March 29th, 2018 Leave a comment Go to comments

On April 4 we will observe the 50th anniversary of the martyrdom of Rev Martin Luther King Jr. There doubtless will be many tributes being paid and many opinions aired about the great man’s life and legacy. Here, I shall let the music do the talking by way of a mix of songs about MLK.

The two most obvious songs to include would be Stevie Wonder’s Happy Birthday and U2’s Pride (In The Name Of Love). You’ll know how to find them. There were too many good tacks I already had to exclude, because CD-R length. A few of them I include as bonus tracks.

The mix begins with a number of songs that mourn the assassination in Memphis, soon after the event. One song in that lot is of indeterminate date. The Norfleet Brothers, a gospel outfit, tell in two parts the story of Martin Luther King; part 2 features here. They note the 1958 assassination attempt by Izola Ware Curry in New York, but don’t refer to the murder by James Earl Ray. Either it was recorded before that awful day, or so soon after that it was not necessary to mention the glaring obvious, just as at a funeral you needn’t point out that the deceased has died.

In the song after, Shirley Wahls (like Minnie Riperton, another the Rotary Connection member) issues the reminder that the struggle must continue even after King’s death. The Impressions did likewise in 1968, to keep on pushing and moving on up. Curtis Mayfield would sing We’re A Winner on stage into the 1970s.

 

 

There aren’t an awful lot of songs about MLK that precede his death. Bob Dylan namechecked him, among many other celebs, in 1962’s I Shall Be Free, but another Dylan song features here. Jerry Moore’s The Ballad of Birmingham from 1967. Based on a poem by Dudley Randall, it recalls the 1963 bombing at the 16th Street Baptist Church in Birmingham, Alabama. The lyrics imagine a girl asking her mother whether she may take part in a freedom march. Citing the dangers, mother sends the girl to church — which is then firebombed by the Ku Klax Klan terrorists.

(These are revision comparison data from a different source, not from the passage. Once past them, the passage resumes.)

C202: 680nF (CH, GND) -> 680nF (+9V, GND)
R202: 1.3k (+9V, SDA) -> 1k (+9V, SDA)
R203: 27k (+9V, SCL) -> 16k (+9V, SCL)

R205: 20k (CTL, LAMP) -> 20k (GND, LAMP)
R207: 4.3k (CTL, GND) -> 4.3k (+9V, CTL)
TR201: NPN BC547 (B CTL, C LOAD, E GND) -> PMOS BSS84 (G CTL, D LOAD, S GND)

In a coda, in 2002 a couple of these terrorists were convicted thanks to the work of Doug Jones who in late 2017 defeated the racist scumbag, alleged sexual predator and thinly disguised instrument of the devil Roy Moore in a senatorial election.

Some songs don’t need to refer to King to be about him. The lyrics of Minnie Riperton’s The Edge Of A Dream read like a King speech. The tangential link to MLK is, of course, the concept of the “Dream”, of which the martyr had one. Indeed, many lyrics obliquely refer to him as “The Man With The Dream”, to the point of that being a bit of a cliché. On such song, a catchy number by Tom Jones, features here. One of the more unusual representations of MLK here is in his Young New Mexican Puppeteer, wherein the eponymous marionette handler carves images of such bringers of hope as Lincoln, Twain and King.

Incidentally, it was a singer, the gospel legend Mahalia Jackson, who urged King to deliver his “I Have A Dream” speech. Sitting near him on the steps of the Lincoln Memorial in Washington DC, Jackson reportedly told King, “Tell them about the dream, Martin”. So he did…

 

 

On some songs, King has to share the star billing. Most famously, on Dion’s 1968 hit Abraham, John And Martin he does so with Lincoln and John F Kennedy. The version featured here is by Tom Clay, a radio DJ who cut together spoken bits and pieces of the Bacharach composition What The World Needs Now with very 1960s vocals about JFK, MLK and Bobby Kennedy, who was assassinated just a couple of months after King. For the record, King thought that John F Kennedy’s commitment to civil rights was only “token”, and Bobby authorised the FBI to tap King’s phone.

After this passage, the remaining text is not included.